Judge Koenig Supports Self-Recused Judge Helms, Requiring a 3rd Amendment of Plaintiffs’ Case

The installation of grinder pumps up the Keys in many homes that should have gravity systems has gotten a dedicated group of citizens to the barricades. In my mind, there is no doubt this was a foolish and illegal decision made by FKAA and the County. The Dump the Pumps group simply wants a judge to look at the same statutes that I’m looking at and agree that gravity, not grinder pumps are required. The folly of installing pumps dependent on electricity on private landowners’ property, which are useless when the power dies and wear out regularly, is prima facie evident, and wise statutes enforce the proper use of gravity systems. I believe any judge who actually gets to the stage of reading the statutes will agree.

I’m sure FKAA and the County know this as well. Thus, they are using the power of their “free” government legal team to drag the case out as long, and as expensively for the Citizens (both in opposition and us Monroe taxpayers), as they can. They moved to dismiss the anti-grinder suit on a number of grounds: not simple enough, not specifying who is the worse guy (FKAA or County), arguments too confusing, and no harm done yet.

The prior judge, Bonnie Helms, ruled for the government and promptly, without explanation, recused herself from the case (I doubt we’ll ever know why). The anti-grinder plaintiffs brought their case before the new Judge, Timothy Koenig, hoping for a different ruling in their favor. Judge Koenig is a legal heavyweight. I strongly believe he will rule against FKAA and the County once he can address the merits of the case.

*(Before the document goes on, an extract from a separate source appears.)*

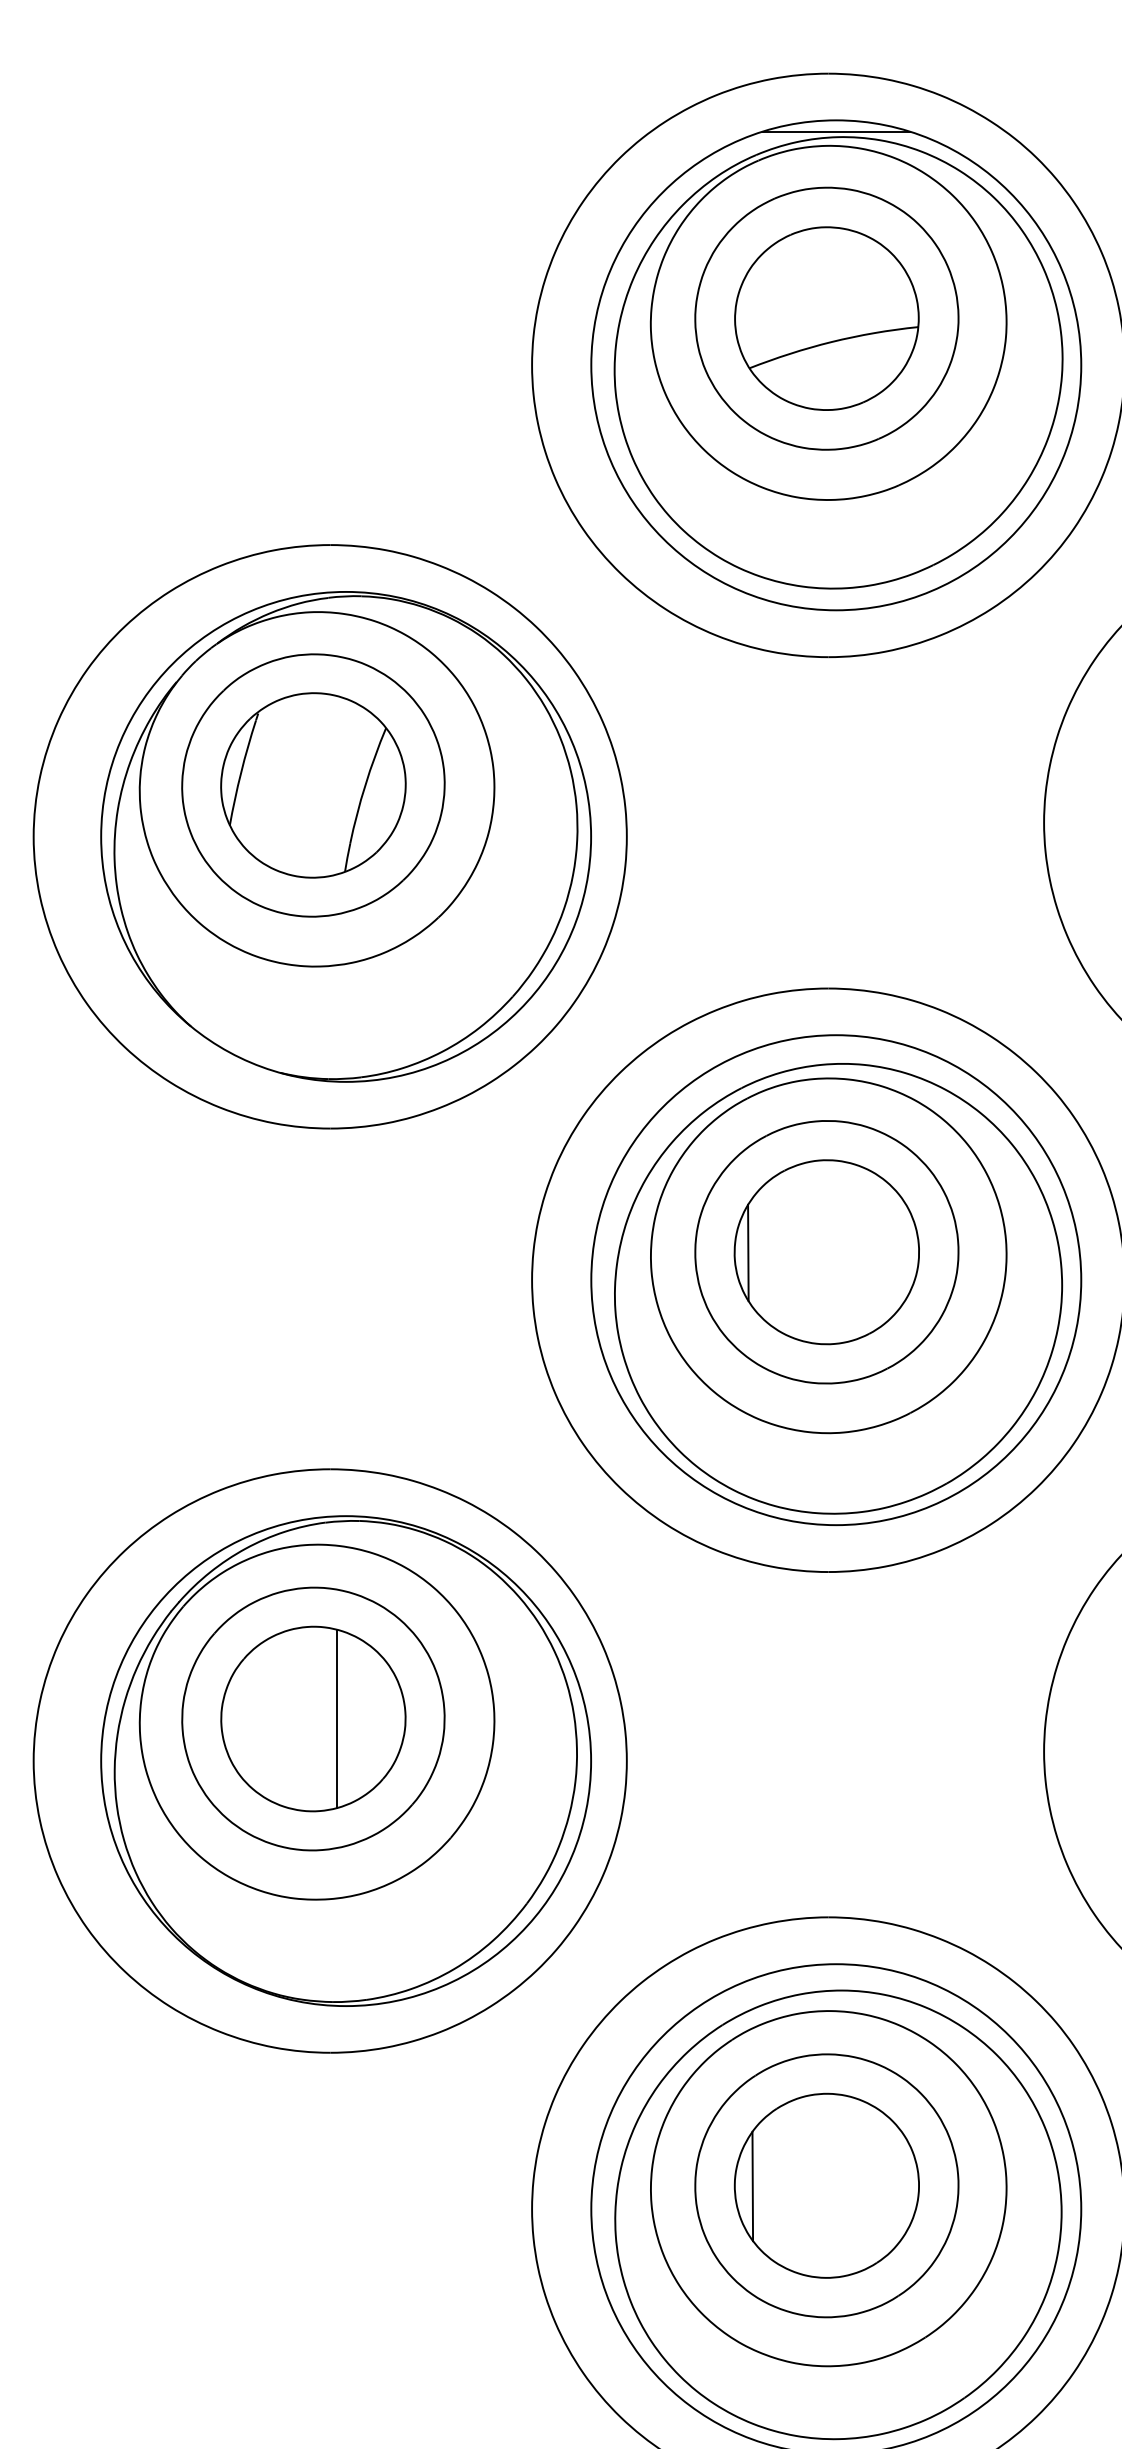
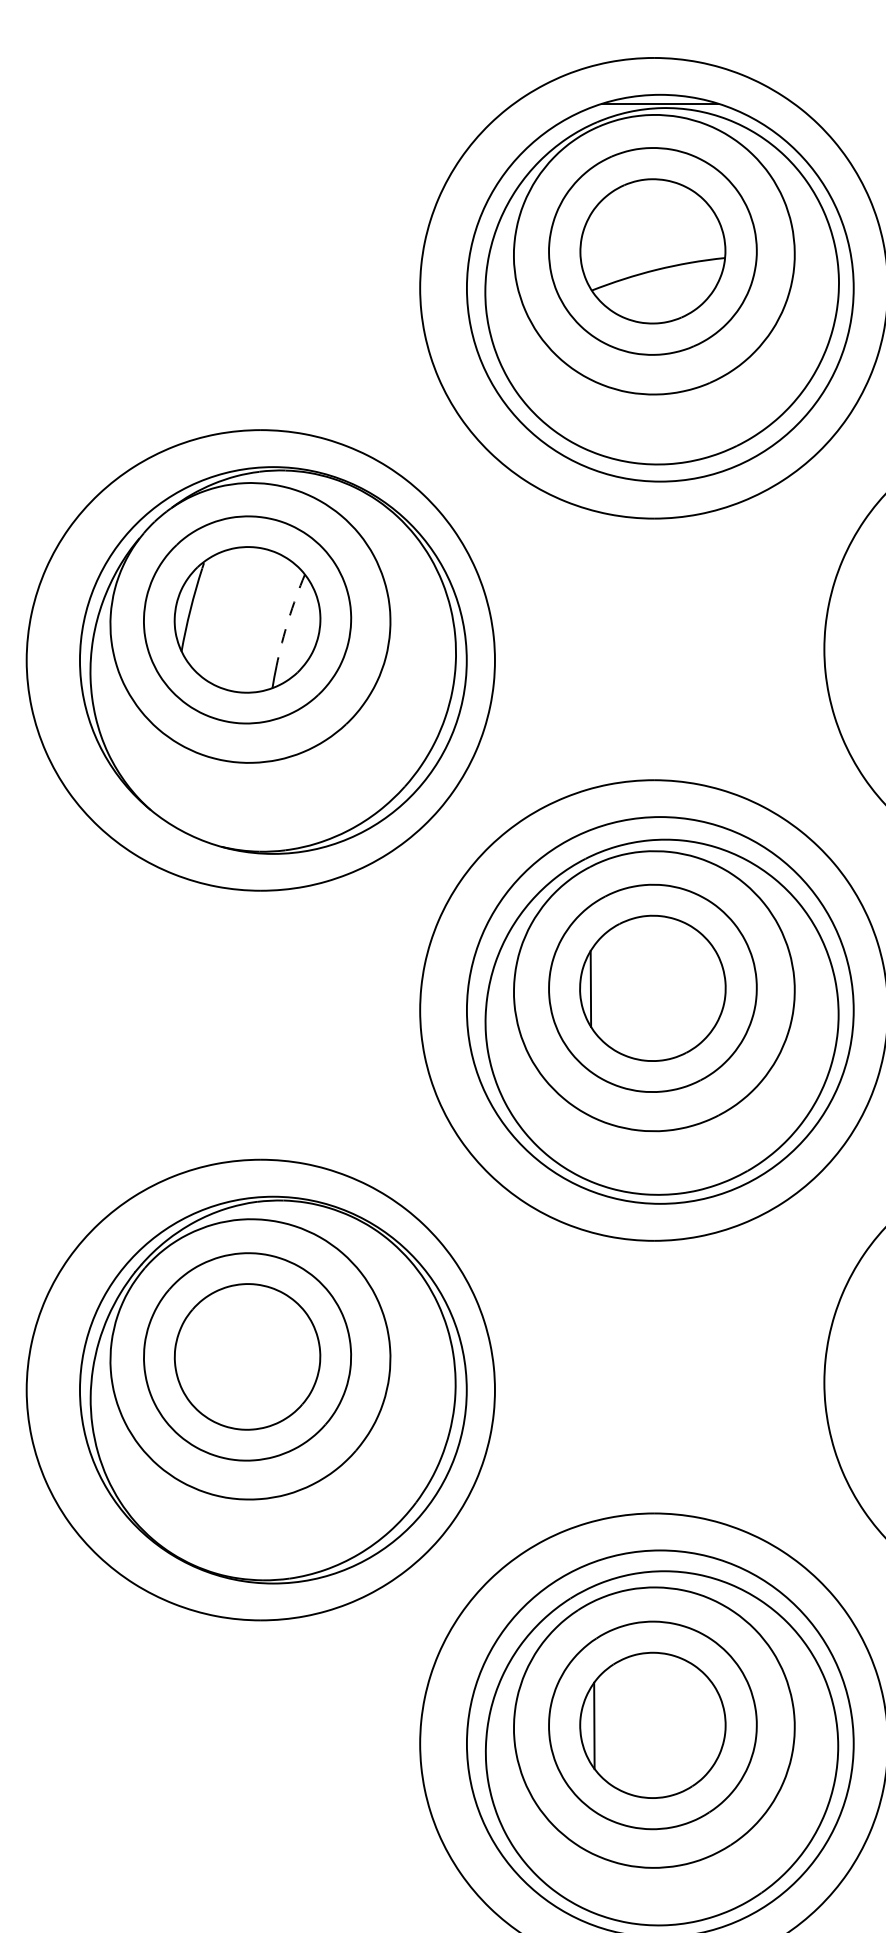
arc: (365, 784) -> (288, 619), solid -> dashed
line: (336, 1718) -> (265, 1356), removed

But he ruled in favor of his fellow judge in Court yesterday morning. Basically, he said that Judge Helms’ ruling was a middle-of-the-road decision, not dismissing the plaintiffs with prejudice (which would have ended the case, pending appeal), nor moving the case forward to judgment on the merits. Instead, the plaintiffs have to re-amend their case and try again. He said Judge Helms’ interpretation of the central precedent case, Barrett v. City of Margate (Margate), was reasonable enough that her judgment had to prevail. The only cause for his over-ruling her would have been clear error, and, I have to agree, that high bar was not met.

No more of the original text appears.